Sprint paid CEO Claure $21.8M for fiscal 2014, making him among highest-paid telecom execs

Sprint (NYSE: S) paid CEO Marcelo Claure nearly $21.8 million in total compensation for its fiscal year 2014, which ran until the end of March 2015, according to a Securities and Exchange Commission filing. The disclosure makes Claure among the highest-paid executives in the U.S. telecommunications sector and also places him above executives from Verizon Communications (NYSE: VZ) and AT&T (NYSE: T) on a pro-rata basis, since Claure only became CEO of Sprint in August 2014. [click to tweet]

sprint ceo marcelo claure

Claure

Sprint also disclosed via the filing that it paid former CEO Dan Hesse $10.51 million in total compensation for its last fiscal year.
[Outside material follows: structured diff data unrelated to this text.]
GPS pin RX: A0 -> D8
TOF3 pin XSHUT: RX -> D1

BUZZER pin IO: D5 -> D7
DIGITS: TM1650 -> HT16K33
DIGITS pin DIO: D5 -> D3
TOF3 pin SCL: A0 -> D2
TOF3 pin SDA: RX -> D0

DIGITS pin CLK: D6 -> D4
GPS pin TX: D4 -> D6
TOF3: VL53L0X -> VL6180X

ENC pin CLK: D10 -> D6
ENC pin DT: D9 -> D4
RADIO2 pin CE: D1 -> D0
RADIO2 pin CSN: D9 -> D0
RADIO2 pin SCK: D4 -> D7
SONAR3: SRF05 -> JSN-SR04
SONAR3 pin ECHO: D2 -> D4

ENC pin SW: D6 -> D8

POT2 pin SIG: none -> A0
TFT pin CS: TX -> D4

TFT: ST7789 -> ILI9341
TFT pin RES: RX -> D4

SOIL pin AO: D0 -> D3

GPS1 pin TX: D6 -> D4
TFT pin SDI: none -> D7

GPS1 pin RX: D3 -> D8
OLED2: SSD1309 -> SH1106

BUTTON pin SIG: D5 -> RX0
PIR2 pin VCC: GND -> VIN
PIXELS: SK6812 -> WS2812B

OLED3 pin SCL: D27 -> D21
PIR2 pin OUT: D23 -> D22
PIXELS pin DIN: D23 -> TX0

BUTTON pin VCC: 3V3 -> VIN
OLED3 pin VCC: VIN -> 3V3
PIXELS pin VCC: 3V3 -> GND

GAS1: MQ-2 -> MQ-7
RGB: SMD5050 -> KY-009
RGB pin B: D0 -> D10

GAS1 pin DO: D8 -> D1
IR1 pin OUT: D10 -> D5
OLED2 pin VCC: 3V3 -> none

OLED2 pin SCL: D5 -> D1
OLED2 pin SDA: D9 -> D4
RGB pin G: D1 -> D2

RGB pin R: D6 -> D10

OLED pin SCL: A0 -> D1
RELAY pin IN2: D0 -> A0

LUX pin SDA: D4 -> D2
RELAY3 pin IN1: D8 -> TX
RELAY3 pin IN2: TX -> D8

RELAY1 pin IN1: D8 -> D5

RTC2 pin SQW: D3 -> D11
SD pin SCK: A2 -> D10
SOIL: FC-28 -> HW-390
Hesse left Sprint last August and the carrier noted in the filing that "due to his departure from Sprint, Mr. Hesse received a prorated portion of his annual base salary of $1,200,000 based on the number of days he was employed during fiscal year 2014."

According to the filing, Claure received a signing bonus of $500,000 plus a bonus equal to 250 percent of his base salary, prorated for the number of days he was employed by Sprint during the last fiscal year in lieu of participating in the company's 2014 short-term incentive compensation, as per his contract.

Claure was already a billionaire who had headed wireless device distributor Brightstar before being tapped last summer by SoftBank CEO and Sprint Chairman Masayoshi Son to take over from Hesse.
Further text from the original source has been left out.